Normalization functions are not usually as significant as MatMul in terms of time cost, but they can still be significant. A typical normalization requires a multi-scan of all of the elements of the output vectors. And this is done multiple times per token throughout each inference phase.

Example: BatchNorm in C++: The batch normalization operation involves scanning the full vector, modifying each element so that it is re-centered to a zero mean, and re-scaled to a normal magnitude. A naive non-optimized version of C++ of BatchNorm looks like this:

    void yapi_vector_batch_normalize_basic(    // Basic normalization (BatchNorm)
	float v[], int n, 
	float epsilon, // Smoothing term -- usually 1^e-5 (0.00005)
	float lambda, // Scaling term hyper-parameter (multiplication)
	float beta    // Bias/shift term hyper-parameter (addition)
    ) 
    {
	float fmean = yapi_vector_mean(v, n);  // Calculate "mean" (aka average)
	float variance = yapi_vector_variance_of_mean(v, n, fmean);  // Variance (sum-of-diffs-squared)
	
	float denom = sqrtf(variance + epsilon);  // like std. deviation, but smoothed by epsilon
	for (int i = 0; i < n; i++) {
		v[i] = (v[i] - fmean) / denom; // Normalize all elements to re-center and scale
	}
	yapi_vector_multiply_scalar(v, n, lambda);  // Scale all values by lambda hyper-param
	yapi_vector_add_scalar(v, n, beta);  // Add beta hyper-param to all values 
    }

This version is very inefficient with literally five scans of the entire vector. Loop fusion can obviously improve this, with the loops doing multiplication by lambda and the addition of beta merged into the prior for loop. Another optimization is to replace the division by "denom" with its reciprocal and a multiplication. Division is often an order-of-magnitude worse than multiplication.

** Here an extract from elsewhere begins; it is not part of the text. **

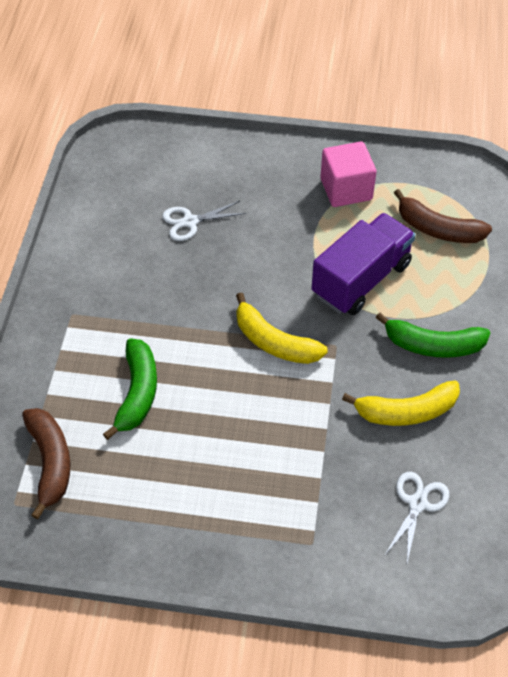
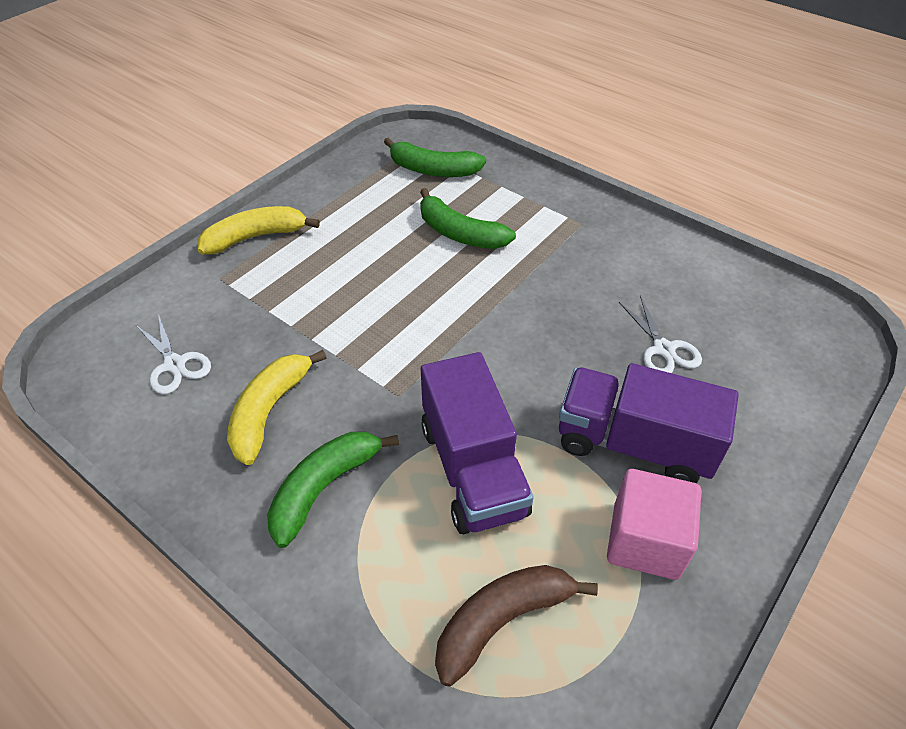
camera: 120 degrees right, 5 degrees down
(50, 462) = (433, 170): brown banana -> green banana
(190, 222) = (663, 349): white scissors -> white scissors turned 150 degrees clockwise
(274, 342) = (443, 346): yellow banana -> yellow banana (255, 237)
(283, 213) = (634, 444): none -> purple truck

Further optimizations become clear once we notice that each element of the vector has four operations being performed on it: subtracting the mean, dividing by the denominator, multiplying by lambda, and adding beta. We can use a loop fission optimization to split out the first two operations into separate loops, where simpler operations are probably faster with hardware acceleration. And then we notice that division and multiply are two versions of the same operation, so we can then use the loop fusion technique to merge the division-by-denom and multiply-by-lambda into a single multiplication by a combined scaling factor. Faster C++ code that has one less loop, and also calls atomic vector operations (easier to hardware accelerate), then results from these changes:

	yapi_vector_add_scalar(v, n, -mean);  // Subtract the mean
	float scalef = lambda / denom;  // Combined scale factor
	yapi_vector_multiply_scalar(v, n, scalef);  // Scale by both denom and lambda 
	yapi_vector_add_scalar(v, n, beta);  // Add beta hyper-param to all values 

Another way to optimize this code is simply to remove lambda and beta variables. Choosing lambda=1 and beta=0 means that the last two scalar multiplication and scalar addition loops can be avoided. However, there's now little benefit to removing lambda in the merged code above, although the add-beta loop can still be removed. Anyway, whether we can remove these parameters is not a speed decision, but depends on whether these two learned parameters are important to the overall model's capability. Note that there is also little value in trying to remove epsilon, as it is only used once in total.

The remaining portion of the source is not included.